Currently, more than one-quarter of assets under management globally are being invested according to the premise that ESG factors can materially affect a company’s performance and market value (Global Alpha Capital Management). In Canada, over half of the assets under management are responsible investments. (2018 Canadian Responsible Investment Trends Report)

The outperformance of responsible investments versus traditional investments is well documented. Below are just two examples of established responsible investment indices.


At Global Alpha, we use an internally designed scoring system to evaluate the ESG performance of companies. But the scoring is only a tool, not a goal. In fact, the scoring is the beginning of our engagement process. Through continuous dialogues with companies and ESG services providers, we aim to help improve companies’ ESG practices over time. With the efforts of many stakeholders, progress is definitely being made across our investment universe.

A good example is Japan. We have been investing in Japan since our firm’s inception in 2008. Back then, very few small cap companies had independent directors, not to mention board diversity or ESG disclosure. Things began to improve after Abenomics started in 2012 to encourage better disclosure and higher return on equity. In 2015, the Corporate Governance Code was introduced with more specific recommendations. According to the 2019 Japan Proxy Season Review issued by ISS, currently 99% of Japanese boards of directors include at least one outside director, 88% have at least two outside directors, and in 48% at least one-third of board members are outsiders. Also 38% of Japanese boards have at least one female director.

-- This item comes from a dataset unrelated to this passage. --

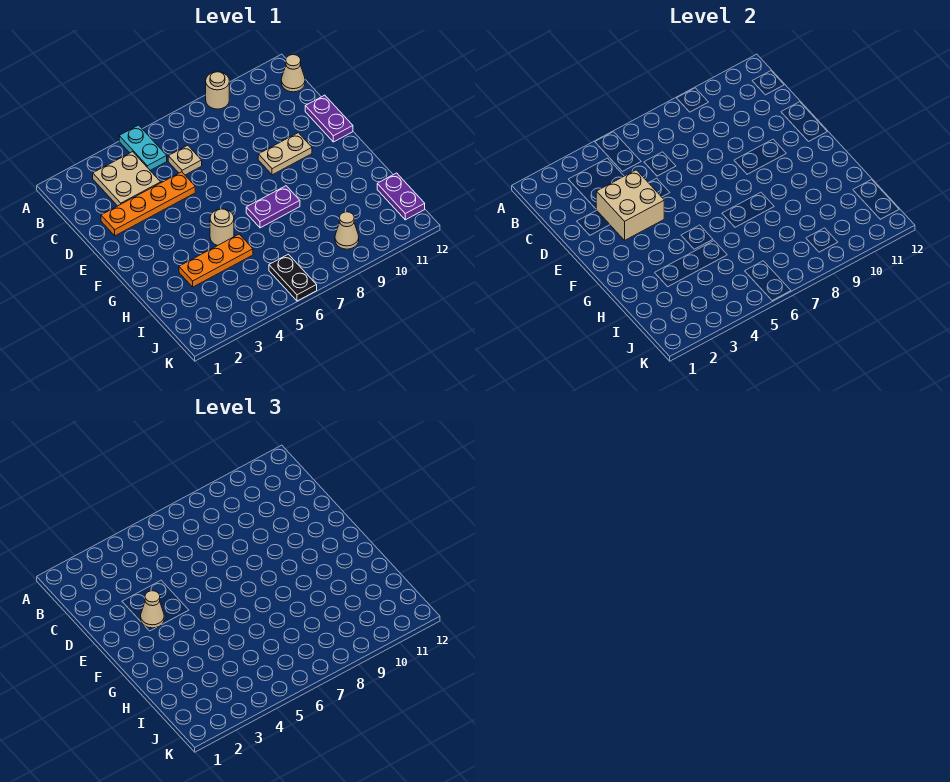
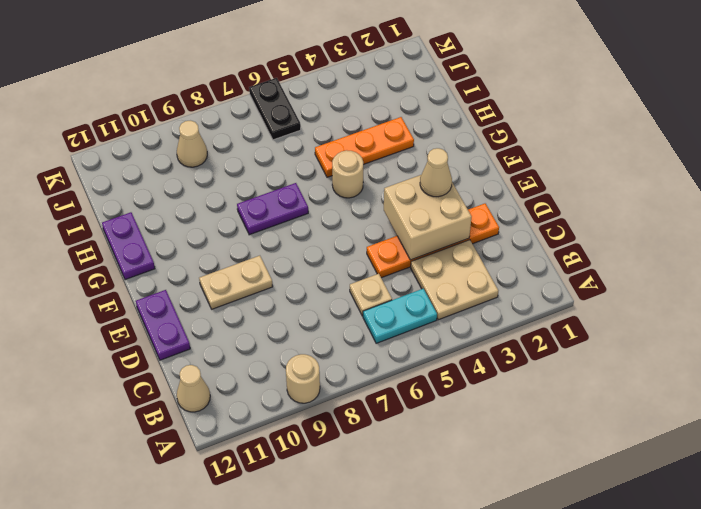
cyan plate A5:B5 level 1 -> cyan plate B5:B6 level 1
purple plate I12:J12 level 1 -> purple plate G12:H12 level 1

If you have read our previous weekly commentaries on responsible investment, you will recall that we have been proactively launching new initiatives every year to improve our ESG practices. We are happy to report some recent progress:

  • Carbon Footprint Report of Portfolios

Previously, we had our portfolios’ carbon footprints analyzed by ISS once a year. In the third quarter of 2019, we subscribed to a new ISS database that enables us to generate a carbon footprint analysis on our own as and when needed. We will publish the report quarterly on our website. This will certainly help us monitor the data more closely and enhance the disclosure of our practice.

  • ESG Scoring Guidelines

Japan has long been considered an exception in corporate governance when it comes to proxy voting recommendations by ISS. Considering the ESG progress made in Japan and the global trend towards consistent standards, we updated our scoring guidelines to be more stringent on governance in Japan. Our guidelines now suggest that one-third of a company’s board of directors should be outsiders, and we seek at least one female director on the board. Previously, our guidelines specified that boards include at least two outside directors.

Looking ahead, there is still lots of room to improve. We are currently updating our Proxy Voting Policy and preparing our first portfolio climate impact report. This report goes beyond carbon footprint analysis and includes scenario, physical risk and transition climate risk analysis. Please stay tuned.

Have a great week ahead.

The Global Alpha team

MONTHLY RETURNS (%) AS AT OCTOBER 30, 2019, SERIES F

1M YTD 3M 6M 1YR INCEPTION
Fund 4.8% 14% 4.0% 0.7% 11.5% 2.2%
Index 3.8% 12.7% 4.9% 0.4% 8.9% -1.4%

1 All returns and fund details are a) based on Series F units; b) net of fees; c) annualized if period is greater than one year; d) as at October 31, 2019; e) annual returns are from 03/15/2018. The index is 100% MSCI EAFE Small Cap NR USD (CAD) and is computed by Ninepoint Partners LP based on publicly available index information.

Ninepoint Partners LP is the investment manager to a number of funds (collectively, the “Funds”). Commissions, trailing commissions, management fees, performance fees (if any), and other expenses all may be associated with investing in the Funds. Please read the prospectus carefully before investing. The indicated rates of return for Series F of the Funds for the period ended October 30, 2019 are based on the historical annual compounded total returns including changes in [unit/share] value and reinvestment of all distributions or dividends and do not take into account sales, redemption, distribution or optional charges or income taxes payable by any securityholder that would have reduced returns. Mutual funds are not guaranteed, their values change frequently and past performance may not be repeated. This communication does not constitute an offer to sell or solicitation to purchase securities of the Funds.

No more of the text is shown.